Combining odds and ends is often easiest to do with what's close by, or as this WSJ piece closes "getting more parts on the table."

There are great opportunities in every industry to reconfigure and get more smart new 'parts on the table' as we emerge into a rebuilding world economy. It's not just an opportunity. It's necessary for growth.

Entrepreneurship is based on action, not endless hand-wringing.

Among the ways we're doing it in Iowa County (WI) now is with experiments in food entrepreneurship of all kinds. The more substantive ideas we can help nurture, fledge, and develop, the more new parts on the table we can contribute, the more useful our work becomes.

Within that mix, our Wisconsin Innovation Kitchen has the potential to be a valuable new tool for creating jobs and growing economies in all kinds of geographic regions.

But any experiment is best developed and deployed in context.
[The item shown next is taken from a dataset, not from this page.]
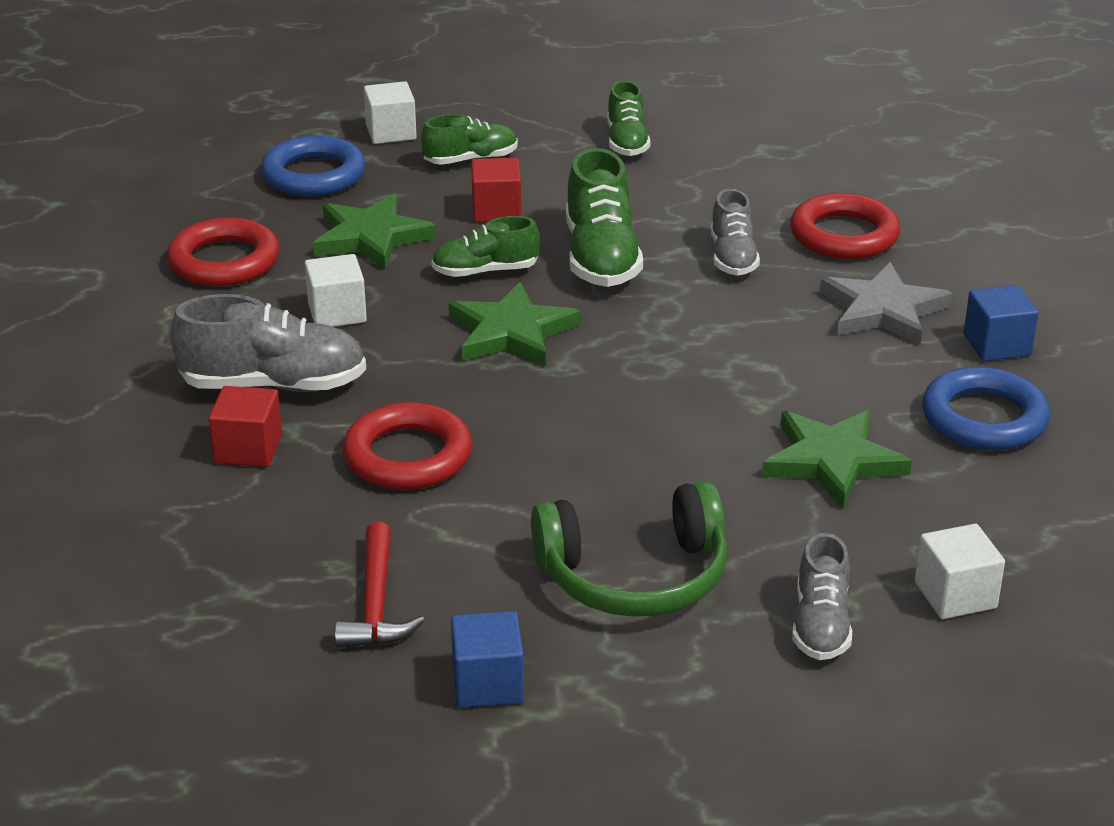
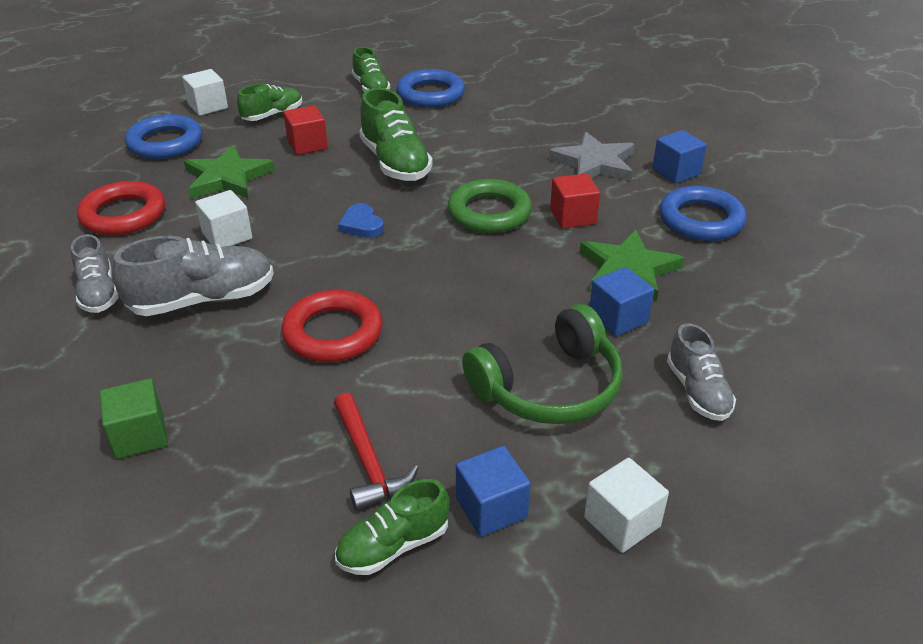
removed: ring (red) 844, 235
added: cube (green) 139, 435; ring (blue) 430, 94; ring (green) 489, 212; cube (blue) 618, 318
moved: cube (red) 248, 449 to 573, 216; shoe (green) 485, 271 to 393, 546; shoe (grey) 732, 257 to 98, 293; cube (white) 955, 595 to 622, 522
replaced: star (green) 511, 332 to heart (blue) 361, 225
With other parts.

More parts like the wonderful Hodan Center that created the Wisconsin Innovation Kitchen and makes these experiments possible. We have a wonderful group of peer institutions in our region. Many of us are looking for ways to work together. More parts. More value. Put me in coach.

I believe knitting together nearby institutions into a regional food hub makes great sense and has the most likely chance of success.

The WSJ article quotes scientist Stuart Kauffman discussing his idea of "the adjacent possible." What comes next arises from what we do with what we have.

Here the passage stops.